We just had the biggest clap of thunder I have ever expereinced here. My house actually shook. Loads of fork lightning now too. Very cool


----------



## madzone (Aug 31, 2005)

You've got our sloppy seconds - it was here at 11am


----------



## Sunspots (Aug 31, 2005)

It's blown over now, but that _was_ a bit of a scary bastard wasn't it!  I even saw several blasts of _horizontal_ forked lightning.


----------



## WasGeri (Aug 31, 2005)

Sunspots said:
			
		

> It's blown over now, but that _was_ a bit of a scary bastard wasn't it!  I even saw several blasts of _horizontal_ forked lightning.



I was too afraid to look!
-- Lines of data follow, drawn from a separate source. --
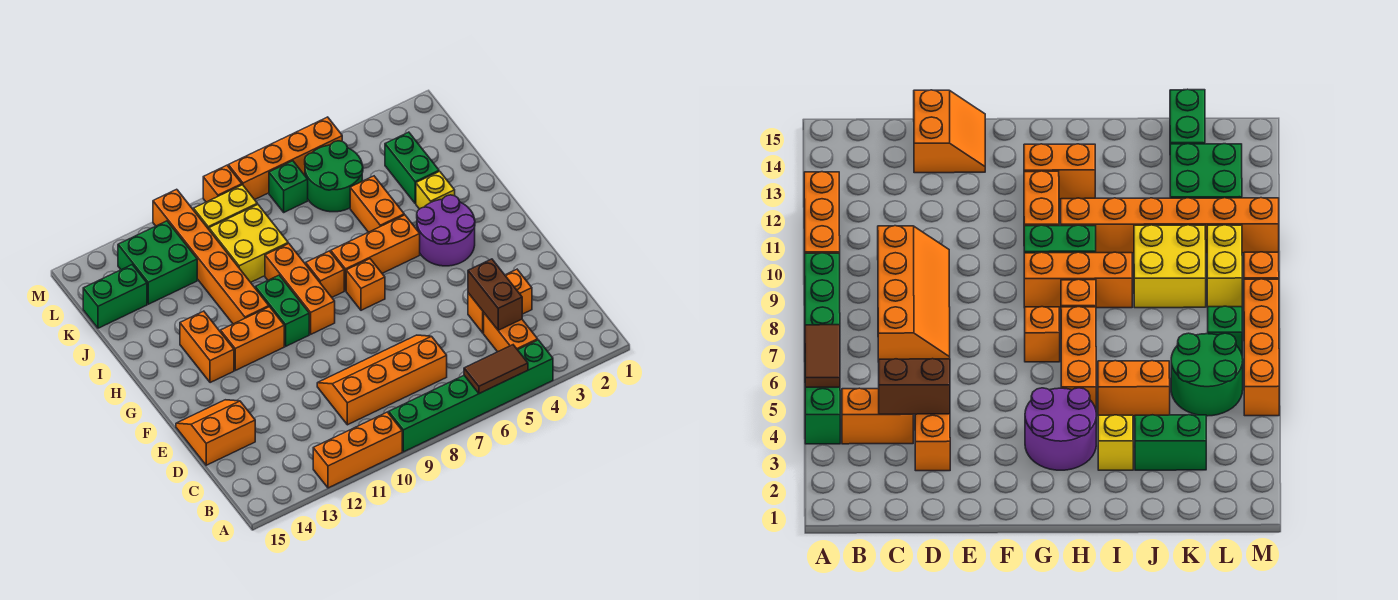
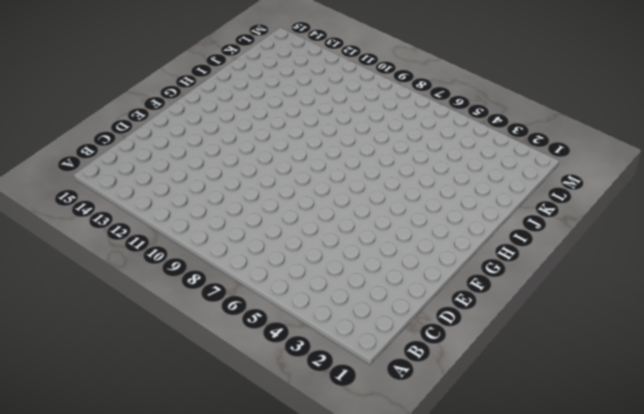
none -> green brick A4:A9 level 1
none -> orange brick A10:A12 level 1
none -> orange brick B4:C4 level 1

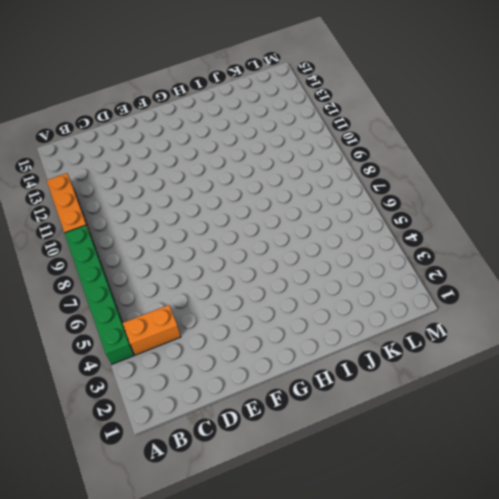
none -> orange slope C7:D10 level 1 top C
none -> orange brick D3:D4 level 1
none -> orange slope D14:E15 level 1 top D

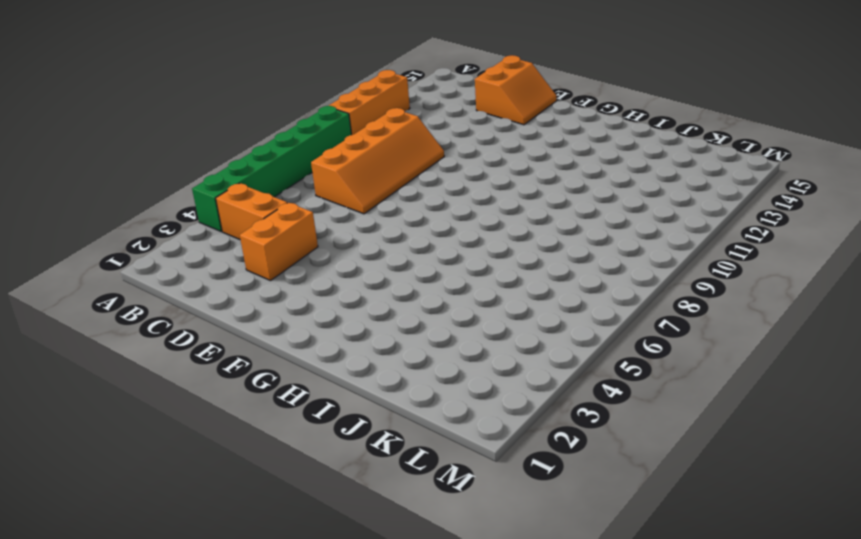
none -> purple round brick G3:H4 level 1
none -> orange brick G7 level 1
none -> orange brick G9:I9 level 1

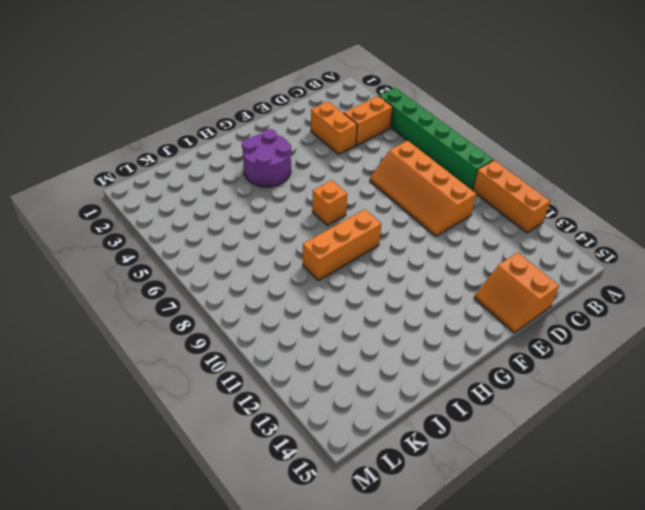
none -> green brick G10:H10 level 1
none -> orange brick G11:G12 level 1
none -> orange brick G13:H13 level 1

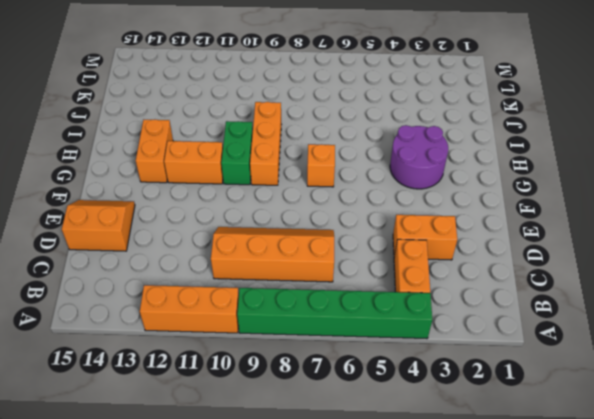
none -> orange brick H5:H7 level 1
none -> orange brick H8 level 1
none -> orange brick H11:M11 level 1

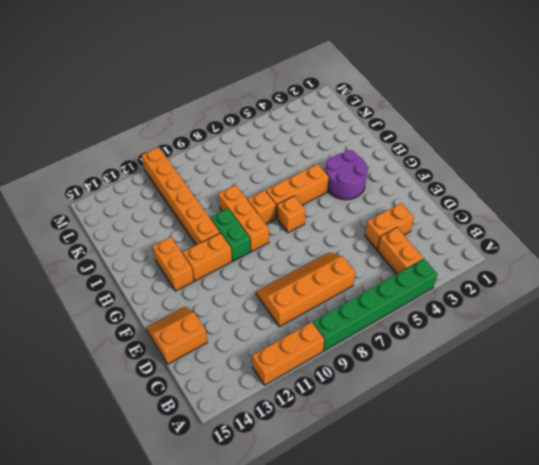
none -> yellow brick I3 level 1
none -> orange brick I5:J5 level 1
none -> green brick J3:K3 level 1

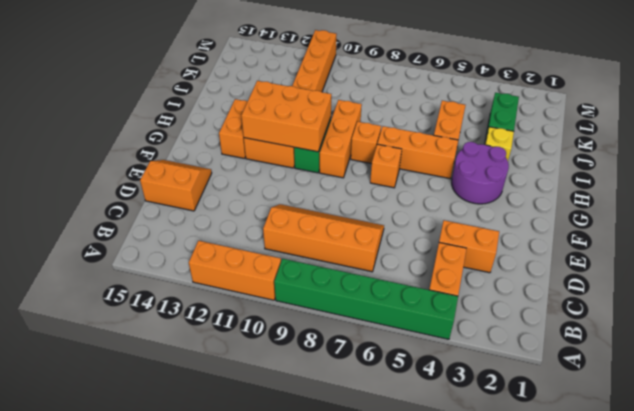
orange brick G10:H12 level 2 -> none
none -> yellow brick J9:K10 level 1
none -> green round brick K5:L6 level 1
none -> green brick K12:L13 level 1

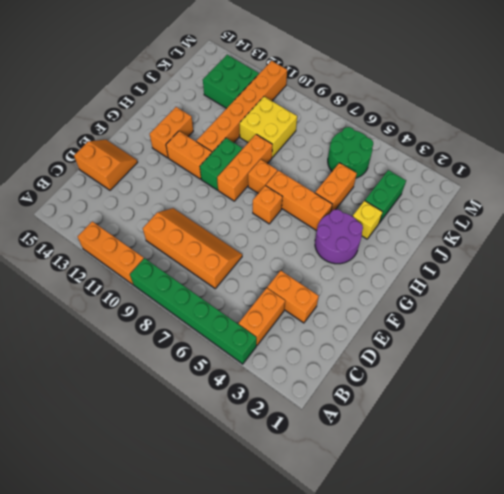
none -> green brick K14:K15 level 1
none -> green brick L7 level 1
none -> yellow brick L9:L10 level 1

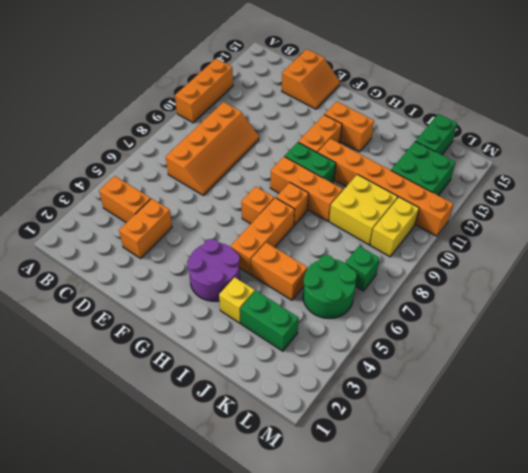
none -> green brick A4:A9 level 1
none -> orange brick M5:M8 level 1
none -> orange brick M9 level 1

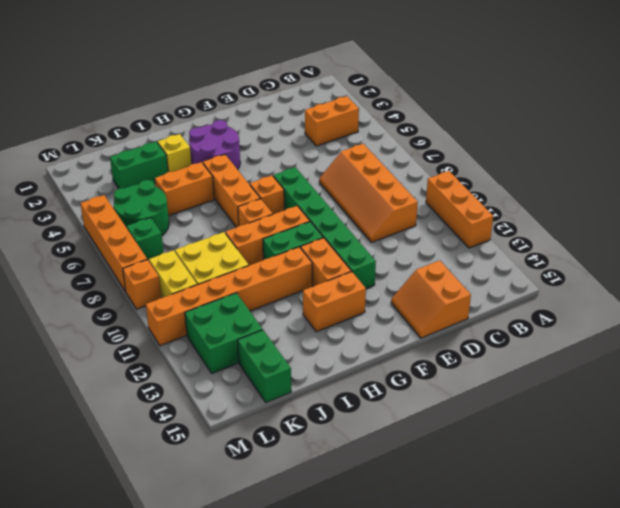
green brick F7:F12 level 1 -> green brick A4:A9 level 1
none -> orange brick D3:D4 level 1
none -> brown tile A5:A6 level 2
none -> brown brick C4:D4 level 2

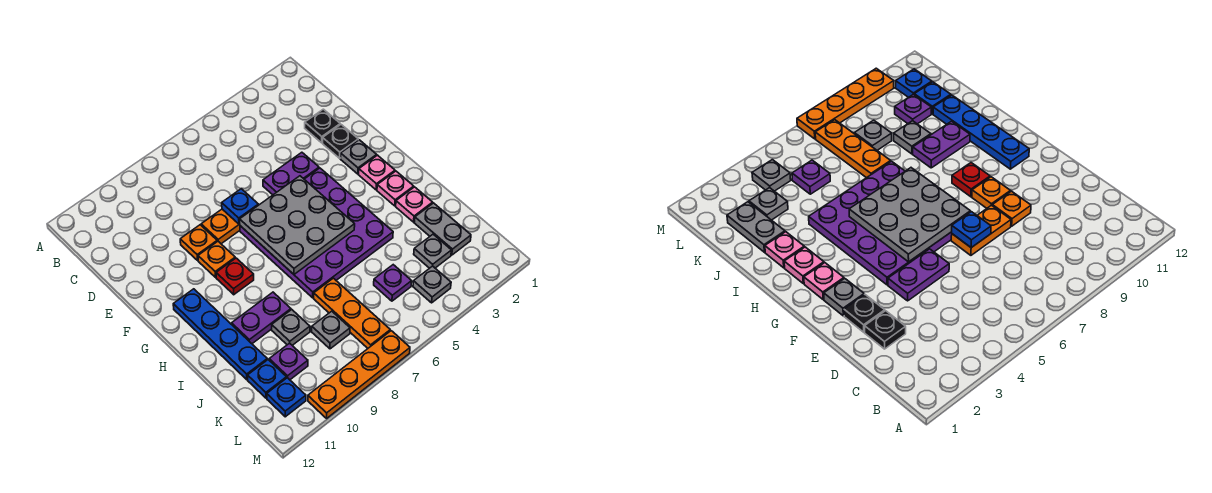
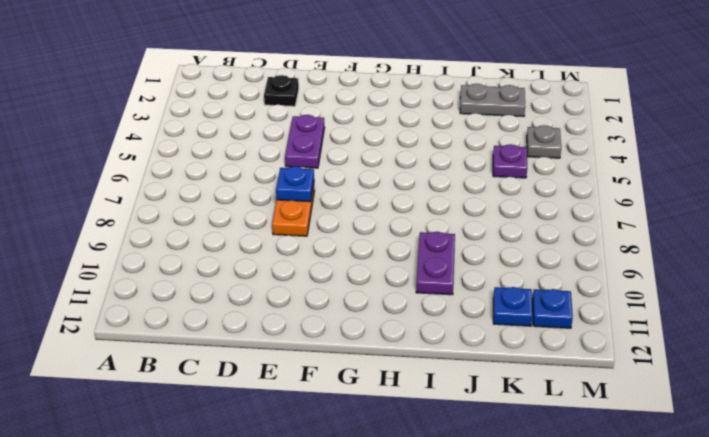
none -> black plate E2 level 1
none -> orange plate E9 level 1
none -> grey plate F2 level 1

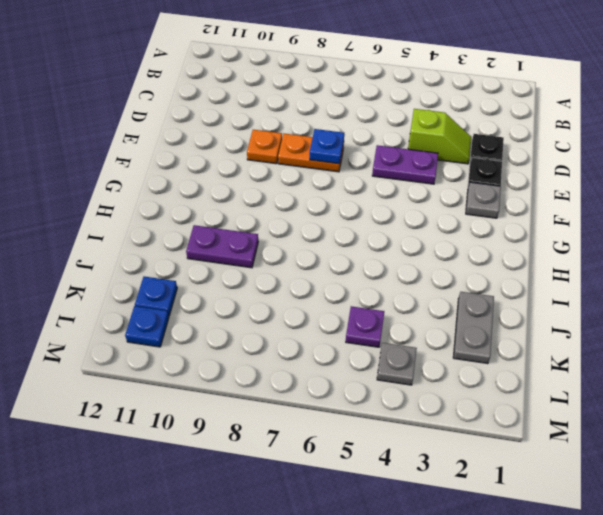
lime slope D3:D4 level 1 top 4 -> none
none -> purple plate F4:I7 level 1
none -> orange plate F9 level 1
none -> pink plate G2 level 1

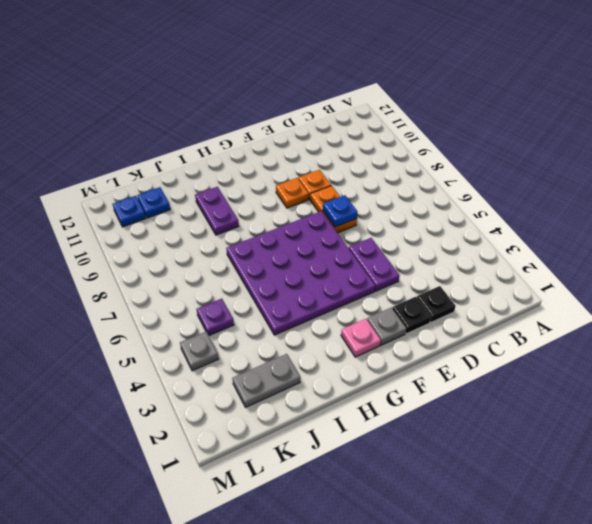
none -> red plate G9 level 1
none -> blue plate G11:J11 level 1
none -> pink plate H2 level 1

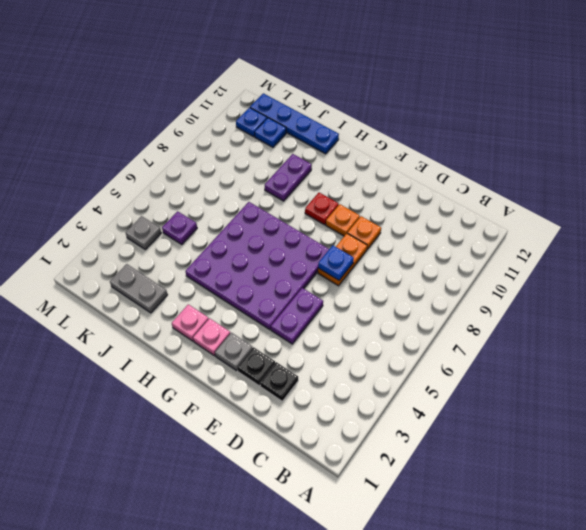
blue plate I12:L12 level 1 -> blue plate G11:J11 level 1
none -> pink plate I2 level 1
none -> orange plate J7:L7 level 1
none -> grey plate J9 level 1

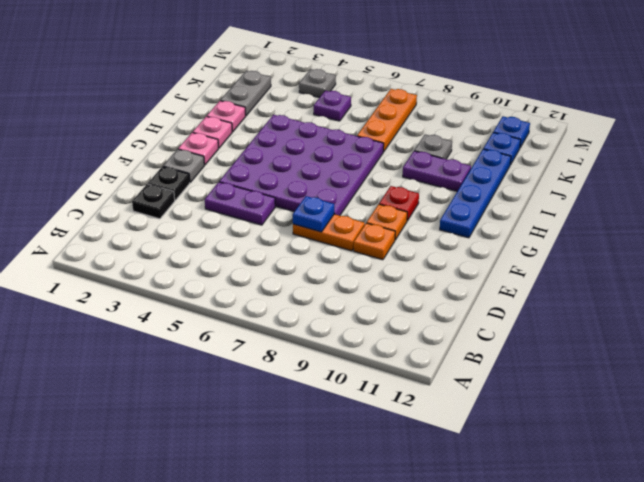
none -> grey plate K3 level 1
none -> grey plate K8 level 1
none -> purple plate K10 level 1

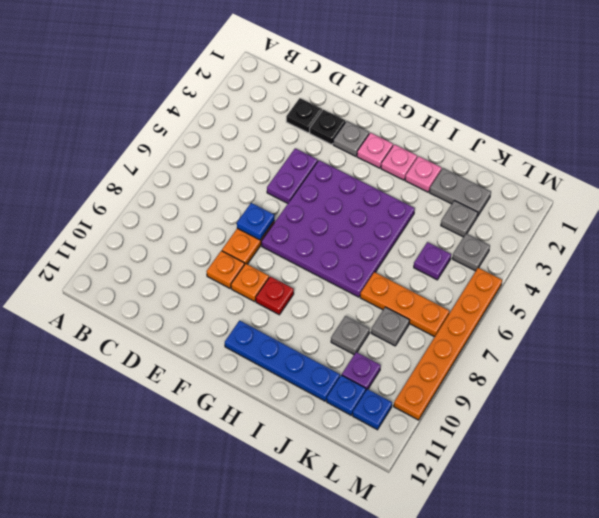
orange plate M5:M10 level 1 -> orange plate M7:M10 level 1
none -> purple plate I9:I10 level 1
none -> grey plate F5:H7 level 2

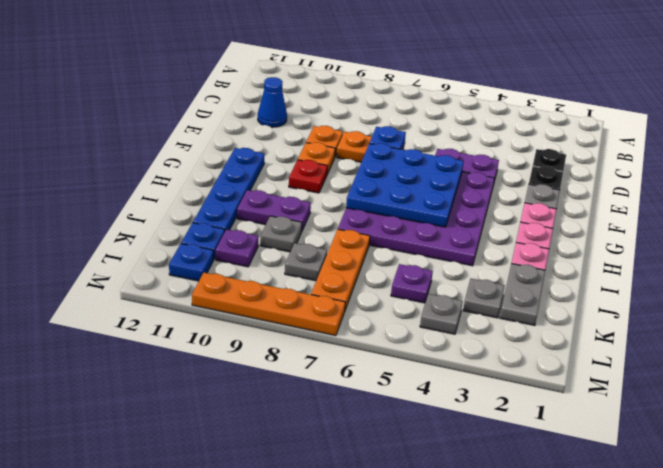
blue cone D11 level 1 -> none
blue plate F5:H7 level 2 -> grey plate F5:H7 level 2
I'm paranoid about lightning striking my house, but apparently it's not dangerous.


----------



## on_the_fly (Aug 31, 2005)

OH COME ON THAT WAS CRAP.

Lasted 20 mins max a few decent rumbers and wussy rain....



MORE PLEASE .. like a days worth and ill be happy !


ps. might damage the celery crops but


----------



## WasGeri (Aug 31, 2005)

on_the_fly said:
			
		

> ps. might damage the celery crops but



That can only be a good thing, in my eyes!


----------



## on_the_fly (Aug 31, 2005)

Geri said:
			
		

> That can only be a good thing, in my eyes!




OH Dear them be fighting werds they be.


----------



## Sunspots (Aug 31, 2005)

on_the_fly said:
			
		

> might damage the celery crops but






			
				Geri said:
			
		

> That can only be a good thing, in my eyes!



You fools!!!  It won't _damage_ my crop!  

-No, it'll only _help me_ with my eViL MaStEr PLAn !!!   







_Mwa-ha-ha-ha-ha-ha-ha-ha-ha-ha-ha!!!!..._


----------



## fizzerbird (Aug 31, 2005)

on_the_fly said:
			
		

> OH COME ON THAT WAS CRAP.
> 
> Lasted 20 mins max a few decent rumbers and wussy rain....
> 
> ...



For once I agree with On-The -Fly...fek me did I actually just say that?!  

I've heard louder rumbles coming from sparklings arse and ok there was  a couple of fancy streaks of electricity in the sky but It lasted ...ooooh....all of about a half hour tops?


I have to say also, that I, Like Geri, listened to the feking forcast and had  on shorts and no coat


----------



## cyberfairy (Aug 31, 2005)

it was blindin' in bath! thunder and lighting very very frightning...me!! forks of lightning right down to ground and have already lost one house to fire   went on for ages, had to turn on all light in loungeroom at 4pm.. was    though!


----------



## purves grundy (Aug 31, 2005)

A storm!!! Amazing


----------



## lizzieloo (Aug 31, 2005)

Just been through here, it was a goodun  

Live Lightning


----------